At best, an anonymous voice on the phone informs them a loved one was thrown into the Tigris River.

Generals at the mercy of the Tahrir Square mob

The situation in Cairo is quite different. Unlike the ruthless control Maliki exercises in Baghdad, the Supreme Military Council of Egypt controls nothing.
DEBKA-Net-Weekly's Cairo sources report that its growing weakness and the rising potency of the Egyptian street may well lead Field Marshal Mohamed Hussein Tantawi and other military leaders to the same destiny as the former president.
After disposing of the Mubaraks, some mob may be reminded that the freedom fighters of Tahrir Square derided Tantawi as "Mubarak's poodle." After all, he presided over the Egyptian military for over 20 years by virtue of belonging to Mubarak's closest inner circle.
They will then move on to settle accounts with the other members of the toppled regime, such as the ex-Intelligence Minister Gen.

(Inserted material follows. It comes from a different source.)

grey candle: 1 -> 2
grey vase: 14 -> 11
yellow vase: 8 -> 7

Omar Suleiman.
When he gave the general prosecutor the order to arrest Mubarak and his sons and open an investigation into the charges against them, Tantawi believed he was giving the protesters who refuse to evacuate Tahrir Square a sop and send them home. To break up one of the demonstrations which resumed in Cairo in the past week, soldiers opened fire for the first time and killed two people – to no avail.
The crowds remain hungry. Even the arrest of Mubarak and his sons only whetted their appetites. They now vent their fury in two places: the hospital in Sharm al Sheikh where the ex-president is in intensive care after a heart attack and the Cairo prison where his sons Gemal and Alaa are incarcerated.
Giving into the never-ending demonstrations was a bad mistake on the part of the generals.
Even if the Mubarak families are tried and sentenced, the street has been taught that simply by organizing some protest action it can get anything it wants. People power, such as it is, rules Cairo.

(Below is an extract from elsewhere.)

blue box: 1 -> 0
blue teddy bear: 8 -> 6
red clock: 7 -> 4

Tehran moves in on a rudderless Cairo

Four months after assuming transitional authority, there is no sign that the Supreme Council is ready to exercise it. None of the 26 generals in command has exhibited leadership qualities. The generals are getting by with the simple dictum: Don't clash with any domestic or external bodies. That rule applies to any protesters, whether vicious rabble rousers or activists of the Muslim Brotherhood, which is enjoying a heyday for making inroads on the masses in the absence of any police presence or security oversight.
For Tehran, the lack of resistance at the highest level is an open invitation to be exploited for a major thrust.
This week, Iran's UN Ambassador Mohammad Khazaie arrived in Cairo to meet the head of the military council. He was the first Iranian diplomat to be welcomed in Egypt after the fall of Mubarak.
Thursday, April 14, the Tehran Times, reporting on the Iranian ambassador's visit, described it as follows: "Many pundits believe that by standing beside a regional power like Iran, Egypt can pursue much more sophisticated diplomacy, which would enhance and deepen regional convergence."
In other words, the Egyptian military junta is advised to rely on Tehran for the enhancement of its regional standing and influence.
Iran is also resorting to its trusted method of expansion. In its present rudderless state, Egypt is wide open to subversion. DEBKA-Net-Weekly's intelligence sources report that 450 Iranian religious activists have arrived in Egypt in the last month for influence-peddling among the Muslim Brotherhood in Cairo and other cities. Most of these "clerics" are undercover agents of Iran's various intelligence services.